VIII – Offrir l’Education Spéciale, de façon à garantir la priorité pour les personnes porteuses de besoins spéciaux et en situation de risque.

IX – Garantir prioritairement aux opprimés aux exploités et aux marginalisés du monde, l’usufruit de la richesse socialement produite, de façon à compenser la dette qui leur est imposée contre leurs aspirations, leurs perspectives, leurs idéaux et leurs droits.

X – Garantir les droits professionnels et syndicaux des travailleurs et des travailleuses en éducation, et l’exercice de la liberté d’expression à tous les niveaux et dans toutes les modalités d’enseignement.

XI – Renforcer la lutte pour la transformation des communautés rurales et urbaines en espaces pédagogiques, et la construction de la Ville Educatrice, par la restructuration et la mobilisation de toutes les ressources, dans tous les secteurs et toutes les instances.

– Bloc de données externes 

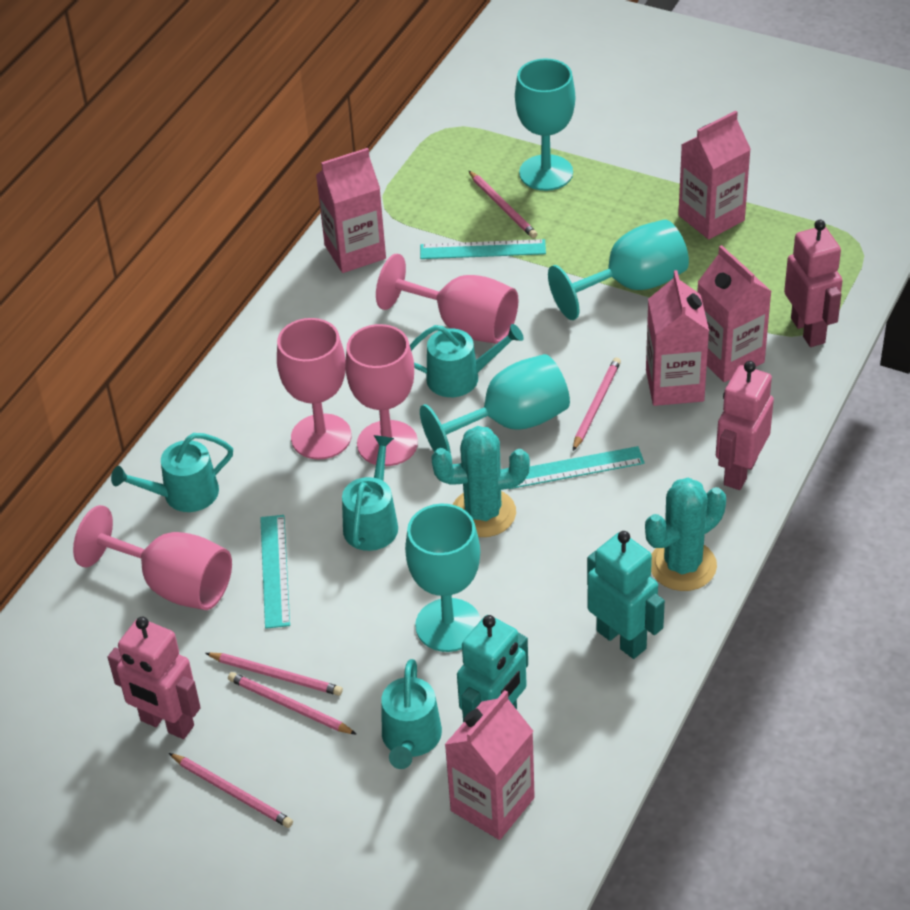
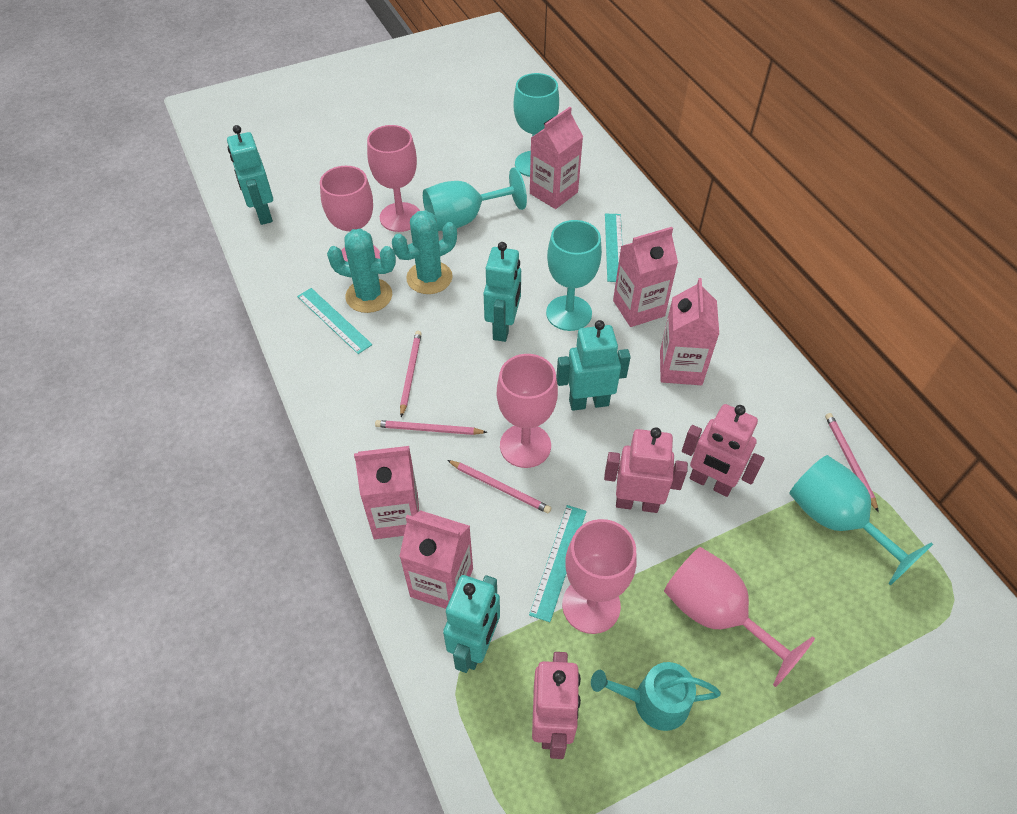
pink goblet: 4 -> 5
pink pencil: 5 -> 4
turquoise robot: 2 -> 4
turquoise watering can: 4 -> 1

Ainsi, orientées et orientés par ces références épistémologiques, politiques et éthiques, nous déclarons notre engagement dans l’effort de mobilisation et d’organisation de tous les secteurs des sociétés dont nous faisons partie, afin d’élaborer une Plateforme Mondiale de l’Education, qui contienne les principes et les orientations, les perspectives et les objectifs, les stratégies d’implantation et de potentialisation des ressources, un chronogramme et des évaluations périodiques, des plans, des programmes et des projets éducatifs, à tous les niveaux de l’enseignement, pour tous les peuples de la Terre.

La Plateforme devra favoriser la mobilisation, la participation sociale et la construction démocratique de propositions élaborées par les diverses formes d’organisation de la société. Sa consolidation s’effectuera par paliers successifs et de plus en plus larges, du niveau local au national, devant être approuvée par les instances de représentation engagées dans ce processus, garantissant la décentralisation et l’universalisation des décisions.

La Plateforme Mondiale de l’Education sera formulée et proposée au sein de Forums constitués dans chaque pays ayant participé aux deux éditions du Forum Mondial de l’Education, et dans ceux qui rejoignent le mouvement. Sa consolidation commencera avec le IIIème Forum Mondial de l’Education, et son but est de construire l’éducation pour un autre monde possible.